Si alguna vez se me ocurriese conquistar la luna, lo intentaría con una banda de poetas. Juntaría a todos los enamorados de los versos cadenciosos y armaría una fila mirando al cielo, para treparlo en forma de escalera. En quince minutos haríamos lo que le llevó una semana a la Apolo 11.

Si alguna vez me pidiesen que explique qué es la inocencia, imprimiría una foto con todos los bebés que nacieron hoy. “Aquí tienen –les diría–, es el único lugar donde la maldad se fue al descenso”.

Y si alguna vez tuviese que armar un ejército, reuniría a todos los locos lindos y pondría a Cachito Sagardoy como comandante en jefe. En lugar de bayonetas calarían barriletes sin cola, elegirían caramelos antes que balas y las guerras se convertirían en carreras de embolsados. Jamás apretarían un botón nuclear, mandarían drones a explotar escuelas ni jugarían a los dados con granadas.

Porque Cachito, hijo de María Sagardoy y padre desconocido, nació con parálisis cerebral en el hospital de Sampacho, mi pueblo, pero no tenía ni un pelo de zonzo.
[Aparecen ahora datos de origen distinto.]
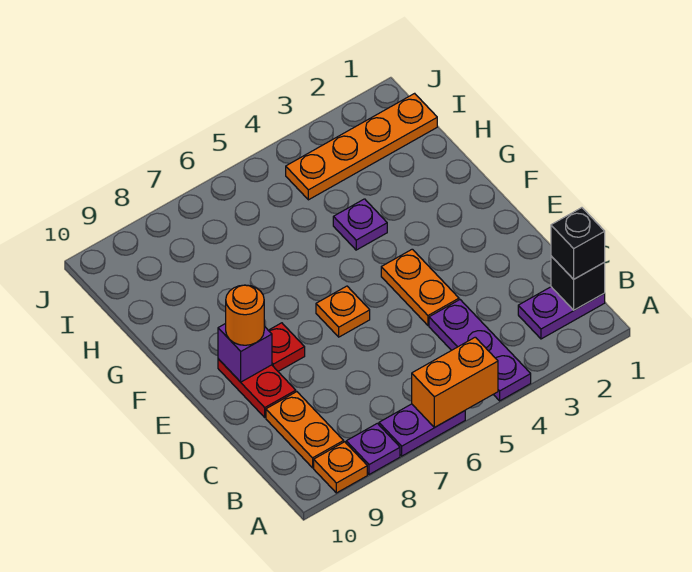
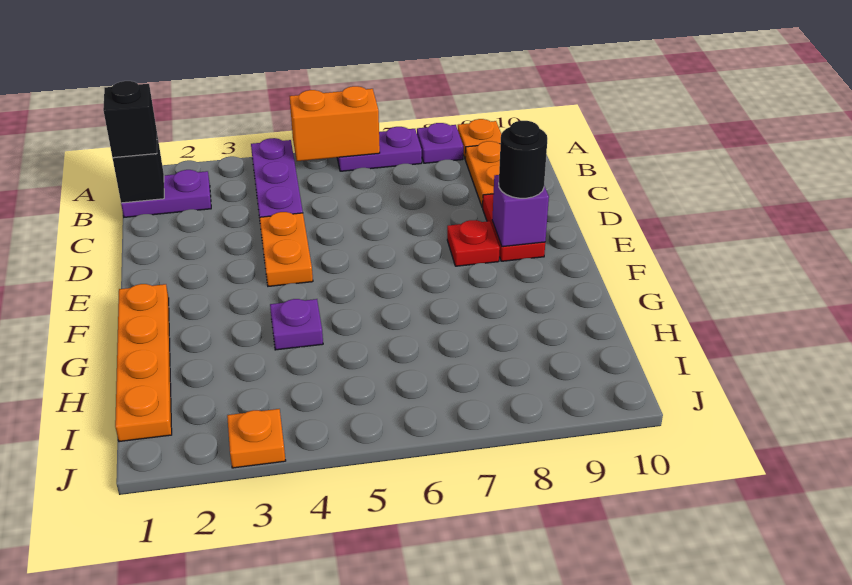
orange plate E6 level 1 -> orange plate J3 level 1
orange round brick E9 level 3 -> black round brick E9 level 3
orange plate I1:I4 level 1 -> orange plate F1:I1 level 1

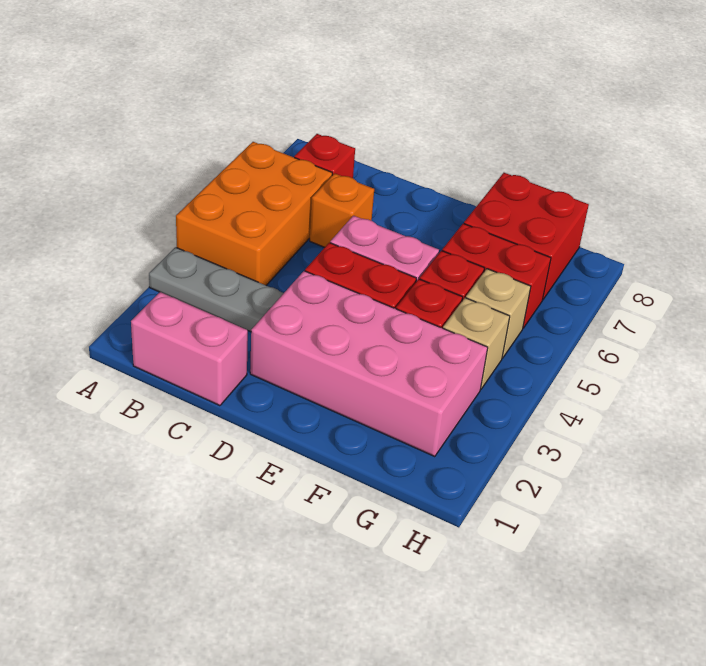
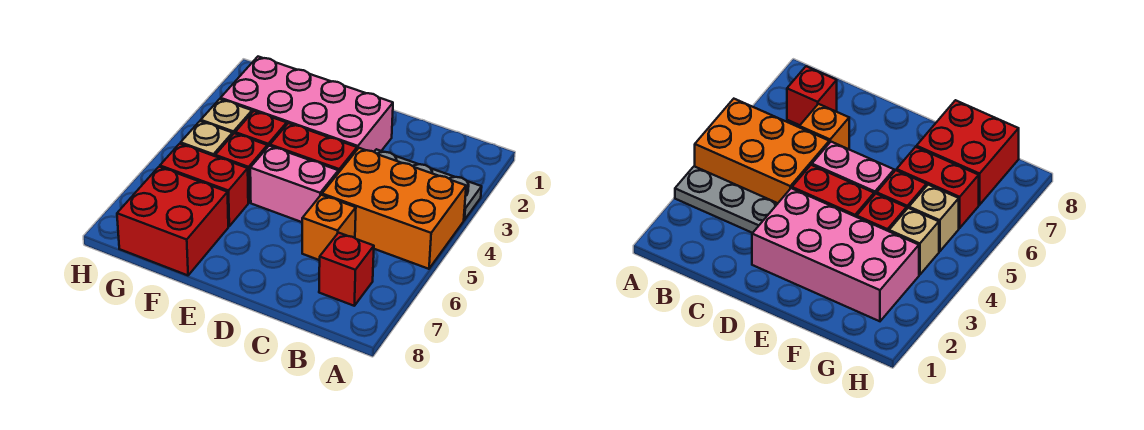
orange brick A4:B6 level 1 -> orange brick A4:C5 level 1
pink brick B1:C1 level 1 -> none

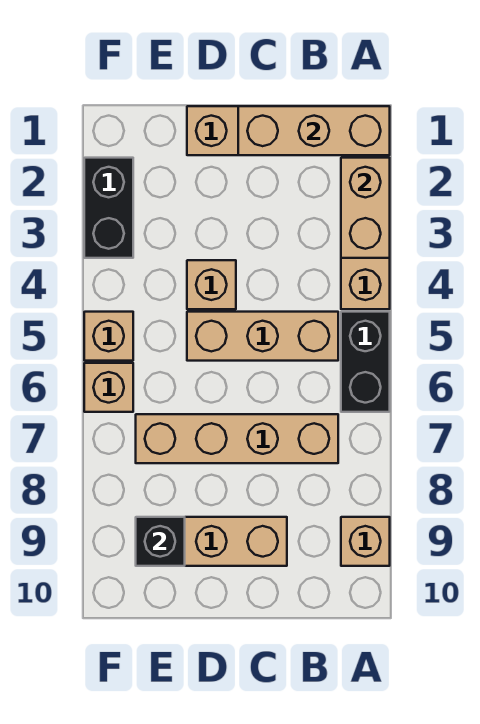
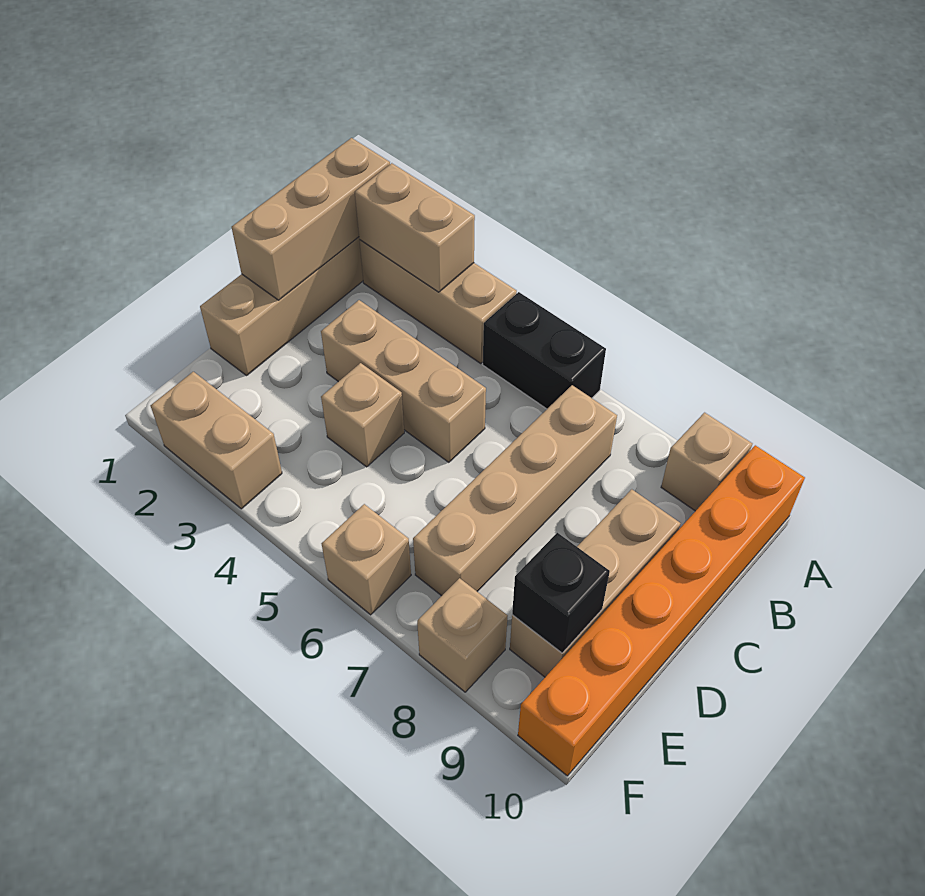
none -> orange brick A10:F10 level 1
tan brick B5:D5 level 1 -> tan brick C3:C5 level 1
black brick F2:F3 level 1 -> tan brick F2:F3 level 1
tan brick F5 level 1 -> tan brick F8 level 1

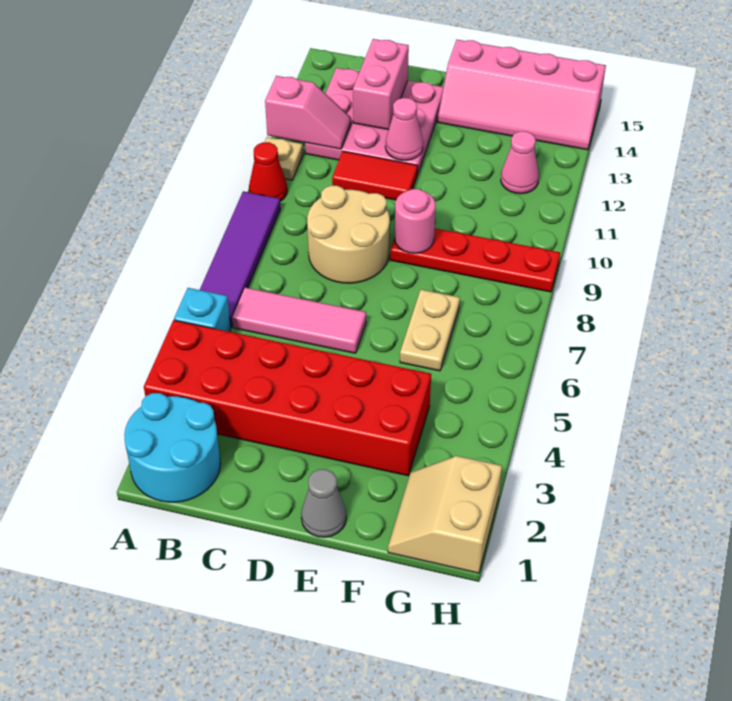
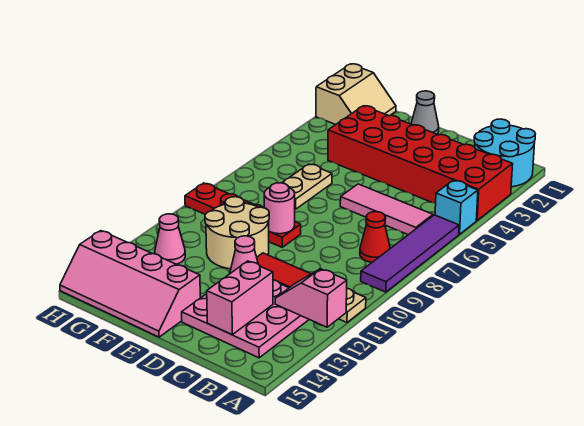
red cone A10 level 1 -> red cone B8 level 1
tan round brick C8:D9 level 1 -> tan round brick E10:F11 level 1
pink slope E14:H15 level 1 top 15 -> pink slope E14:H15 level 1 top 14

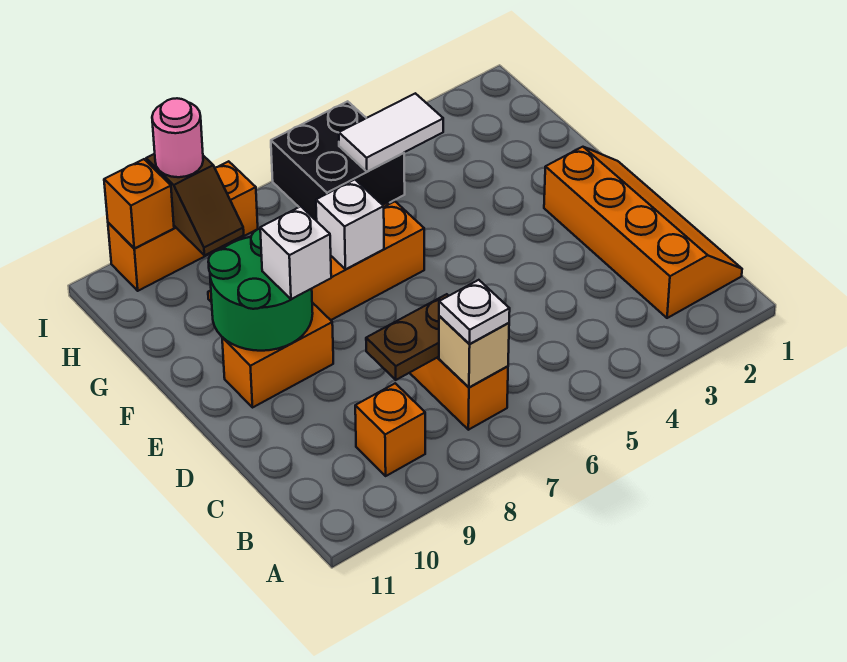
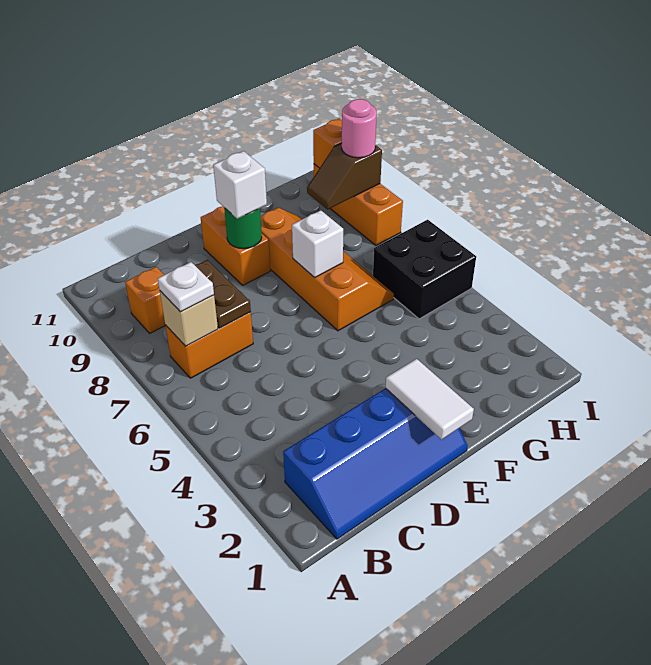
orange slope B1:E2 level 1 top 2 -> blue slope B1:E2 level 1 top 2
green round brick E9:F10 level 2 -> green round brick E9 level 2
white tile H4:H5 level 2 -> white tile E1:E2 level 2

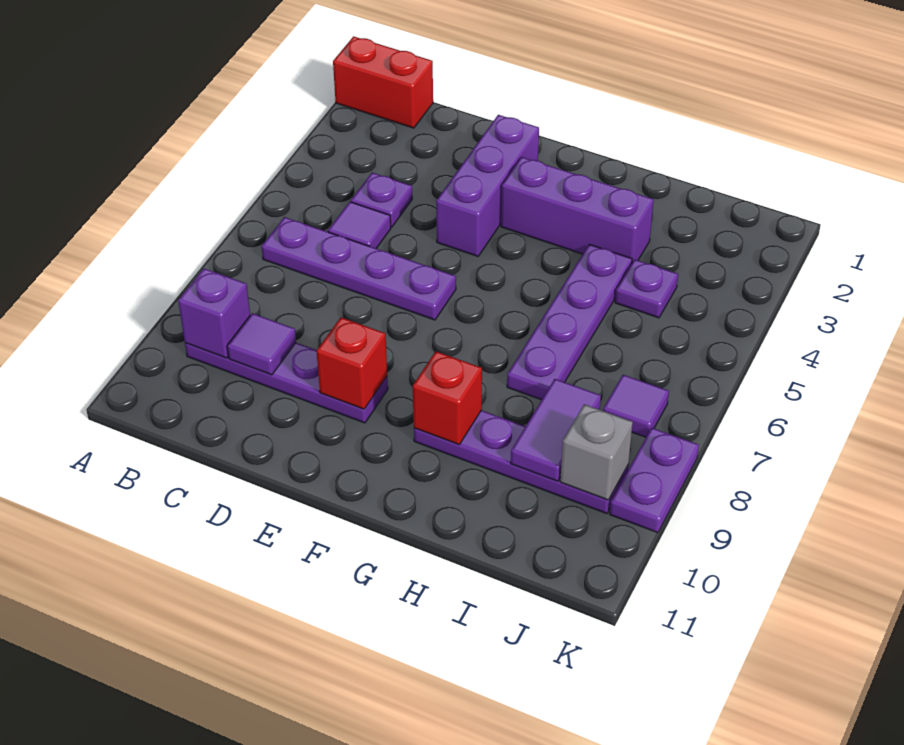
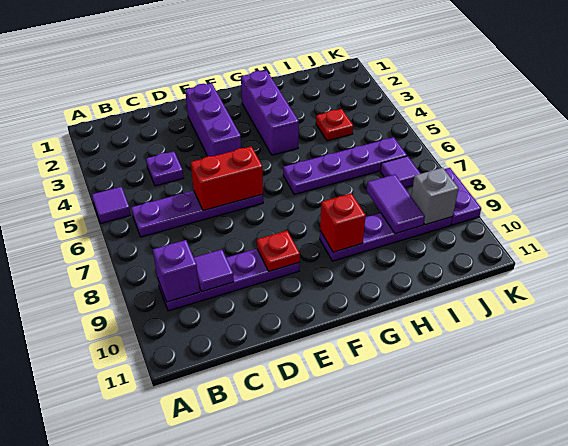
red brick A1:B1 level 1 -> red brick D6:E6 level 2
purple tile C5 level 1 -> purple tile A5 level 1
red brick E9 level 2 -> red plate E9 level 2
purple brick F3:H3 level 1 -> purple brick G2:G4 level 1
purple plate H4:H7 level 1 -> purple plate G6:J6 level 1
purple plate I4 level 1 -> red plate I4 level 1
Iba a todas las fiestas, sonreía con cancha y, si lo animabas un poco, te cantaba Gitana rusa, Volver y El día que me quieras encadenados como un solo tema.

“CACHITO ENGRANABA FÁCIL CUANDO ALGÚN VIVO LO MOLESTABA, PERO ÉL ERA FELIZ EN SUS NUBES”.

Siendo niño, su madre se casó con alguien al que le decían “Cinquito”. ¿Sabés por qué? Porque vendía todo fraccionado a cinco centavos. Si le pedías cinco de azúcar, te la entregaba envuelta en papel de estraza; “Dame cinco de vino, Cinquito”, y te pasaba un vaso con dos tragos de Córica; por cinco de pan, te daba cuatro bollitos y una rasqueta.

Cachito engranaba fácil cuando algún vivo lo molestaba, pero él era feliz en sus nubes. “Dame un pucho, pariente”, te tiraba al pasar. Viajaba por las calles con su acordeón de fuelle roto, que solo expulsaba aire, mientras tarareaba milongas de letras indescifrables. 

Por las tardes lo veías venir con la cabeza gacha, oblicua en relación al piso y llena de divertidos pajaritos. Entonces le hacías la gran advertencia: “Cachito, me dijeron que anoche bailaste con mi hermana… no te pasés de vivo, ehhh…”. Y él, dominando el universo, no podía ocultar su sonrisa: “Sabés qué pasa… ¡está enamorada de mí…!”.

Con su flácido bastón, que le daba un aire chaplinesco, recorrió todas las calles del pueblo. Cachito quería ser comisario, como el cabo Tijereta; soñaba ser cantor como Julio Sosa; aspiraba a ser reportero como Cacho Vicario o mozo en La Parrillita. Y no quería que las enfermeras del Hospital Vecinal le exigieran un baño diario. 

A los 81 años, levantó su vara de He-Man y remontó vuelo como Mary Poppins, para irse a jugar con barriletes cósmicos y estrellas fugaces, para ver la luna rodando por la San Martín, correr junto a elefantes fucsias por encima de los techados, bailar milongas que se escapan de su armónica desdentada y reírse de nosotros, que suponemos estar cuerdos, pero vivimos encerrados en nuestros propios muros. 

Por eso, vos que sos quinielero de alma, en la nocturna de Navidad jugale al 22. Dicen que es el loco, pero con Cachito se equivocan.